The difference is, the Romanians revolted on thier own and overthrew him on thier own volition. They did not turn or ask or have an outside invading force come in, and take over. The fact that they overthrew him thierselves and set up a new govornment shows the people were truly fed up and wanted change, and brought about the change themselves.

posted on Jul, 2 2004 @ 09:00 PM
Of course the sunni want saddam back they were his favorite people. I ll bet if you ask a shiite or a kerd you will not get such a warm embrace for saddam.

posted on Jul, 2 2004 @ 09:12 PM
I don't believe our prescence was required in Iraq, but now that we're there, unless we stay there, it'll fall into a state of chaos, and if Saddam falls back into power, thousands of lives were lost in vain...

posted on Jul, 6 2004 @ 09:17 AM
I saw an interview with Mamoun Fandy, PHD over the weekend (or maybe Friday?) which brought up something interesting to me. He said that the Arab world will be watching this very closely because it's the first time an Arab leader has been brought to trial. He said they're either usually shot or "go away", which kinda made me laugh. Not "brought to justice".

I wonder if Saddam gets a harsh sentence like death, how might it affect the actions of the other countries' leaders? It seems they'd have nothing to fear since it's a cinch Bush won't get any backing to invade/liberate/have tea with any other countries in the near future. If he's re-elected, he won't target anybody big like the Saudis and if he's beaten, the next guy won't turn a harsh eye to anyone. So if they'd have no fear of us, then who? Maybe their own people will get ideas? Somehow I doubt it, but I might be missing it. Anybody? What effect will Saddam's trial and eventual punishment have on the other Arab World leaders?

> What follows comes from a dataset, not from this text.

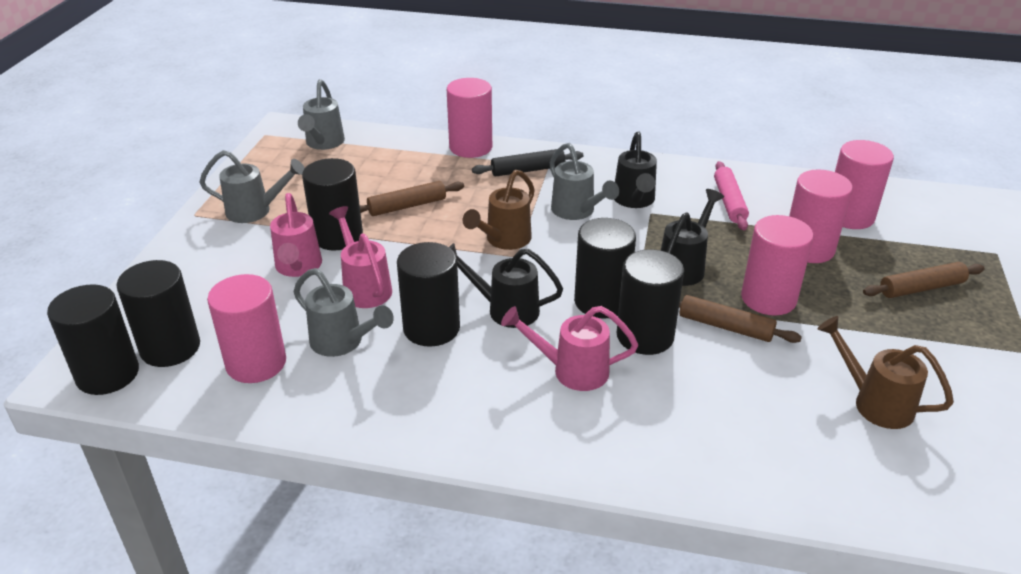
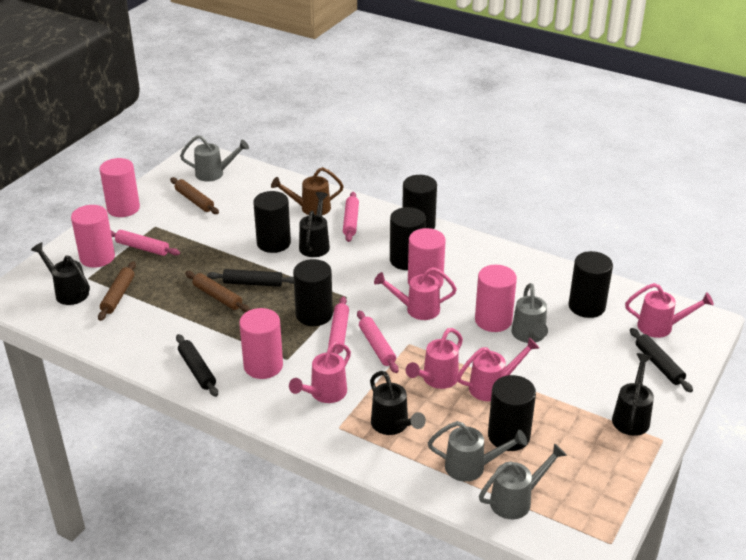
black rolling pin: 1 -> 3
black watering can: 3 -> 4
brown watering can: 2 -> 1
pink rolling pin: 1 -> 4
pink watering can: 3 -> 5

posted on Jul, 6 2004 @ 09:28 AM
Great that you posted this. Saw an article last week which said several hundred Iraqis were marching *with rocket launchers* chanting pro-Saddam slogans.

Also talked to a Pakistani guy in NYC who said Iraqis do indeed prefer
Saddam in power because "it's his land and he gave people jobs."


This is a total waste for us! Don't you all see that????

Bin Laden has not been found. Our government, sadly, thinks the American populas is too stupid to realize this! They think we'll focus on Saddam and forget that Bin is the one who took down the towers.

Sad thing is....most Americans ARE too stupid to realize this.



posted on Jul, 6 2004 @ 10:22 AM
(Delta House faces Dean Dubya's charges at Faber's Greek Council.)

external image

Delta Chi name Butcher of Baghdad: "Point of parliamentary procedure!"

[edit on 6-7-2004 by BOHICA]

posted on Jul, 6 2004 @ 11:27 AM
Ultimately, I have to agree. It's handed over already, they want their own security and military, so split and find bin Laden. I can't believe we haven't gotten him in custody yet. If Bush said tomorrow "I want to send troops into North Korea/Iran/Saudi Arabia", I'd be totally against it. But if he said he wanted to throw everything possible into hunting bin Laden, I'd back the action completely.

Maybe that's the rabbit he'll pull out of his hat close to election time. It'd have to be something pretty big to get him a second term, I think.